Barbara Kerne created a mask inspired by Athena, the Greek goddess of arts and crafts who is said to have taken the form of an owl. Athena also happens to be the goddess of wisdom and strength, and thus, Kerne says, a symbol of “heroic endeavor and patron of those who need help.”

For artist Jeanne Heifetz, the mask, as an artifact of radiation, carried twin burdens of fear and hope. “I wanted to transform the emotional connotations of the mask, using alternative meanings of ‘radiation’ and ‘radiance,’” she says. Lacework and reflective copper turn the mask into what she calls a “protective armor for the wearer.”

Several artists sought to maintain the thread from mask wearer to mask reimagined. “This radiation mask came to me from a woman’s daughter in Colorado, who had tenderly sent it off in a box with pictures of mountains on it,” writes artist Anita Hinders in a catalogue that accompanied one Courage Unmasked event. “I think of this mask, Shades of Colorado, as a love letter continued.”

Photos by Ulf Wallin Photography

Allen Hirsch, a throat cancer survivor who recently became a board member for Courage Unmasked, hasn’t decided what to do with his mask just yet. “I have it in my living room,” he told me. “Each day I walk past the mask and it reminds me of the treatment experience and the other patients and family members I met at the radiation clinic and the infusion center. The mask is a reminder that life has changed.”

My dad hasn’t decided what to do with his mask, either. When I was home for the holidays, the mask was sitting on the dining room floor, our last name scrawled across the top. In unadorned white, it was bright like a halogen light. Later, I asked if he had any plans for it. He wasn’t sure. I showed him images of the artist-decorated masks in the Courage Unmasked catalogue, which he’d seen in the waiting room at Hopkins.

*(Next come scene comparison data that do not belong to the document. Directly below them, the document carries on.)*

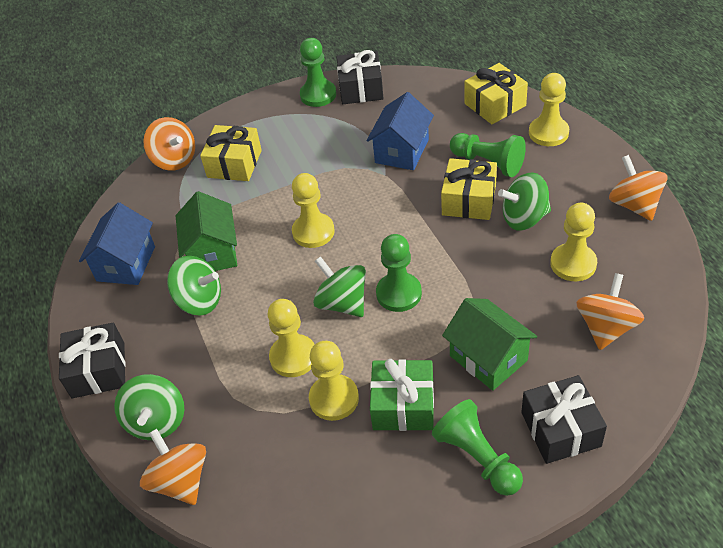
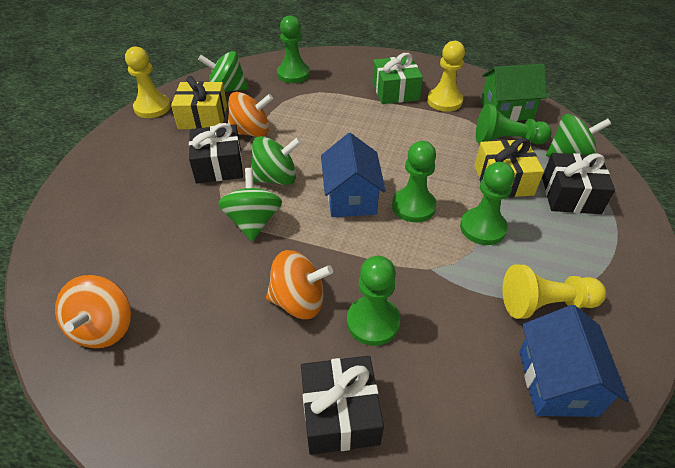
green house: 2 -> 1
green pawn: 4 -> 5
orange spinning top: 4 -> 3
yellow gift: 3 -> 2
yellow pawn: 5 -> 3

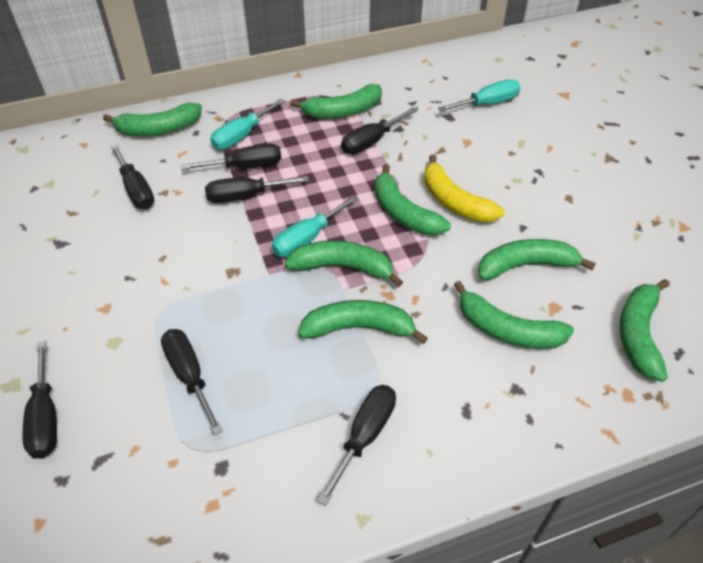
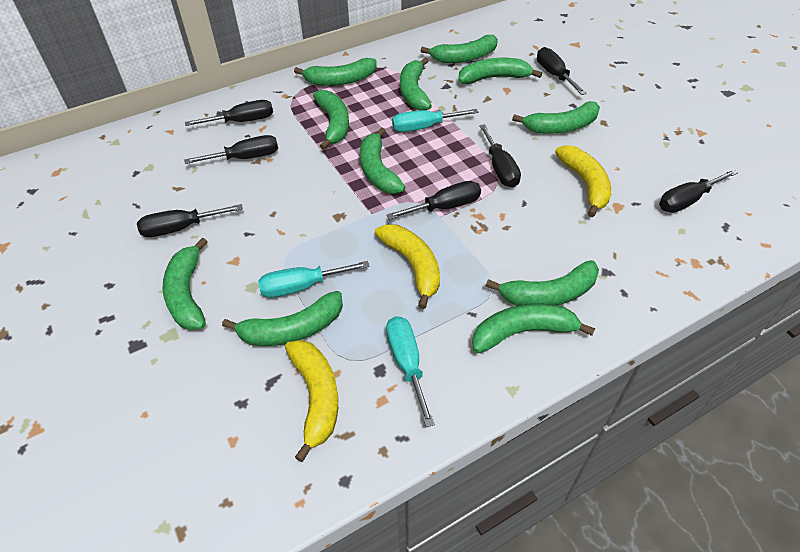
green banana: 8 -> 11
yellow banana: 1 -> 3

He liked some of the artwork, he told me, though he wasn’t too impressed by all the birds. He liked the stories, the book’s personal narratives from survivors and from artists trying to comprehend what he and others had been through, the most.

Dad was only a few days into radiation treatment when he first thumbed through the book at Hopkins, before he lost weight, his sense of taste, his hair, his voice. As those things come back to him, however slowly, he has come to appreciate those stories more. His trophy, as he calls his mask, is a symbol of his own story and how he was lucky, too.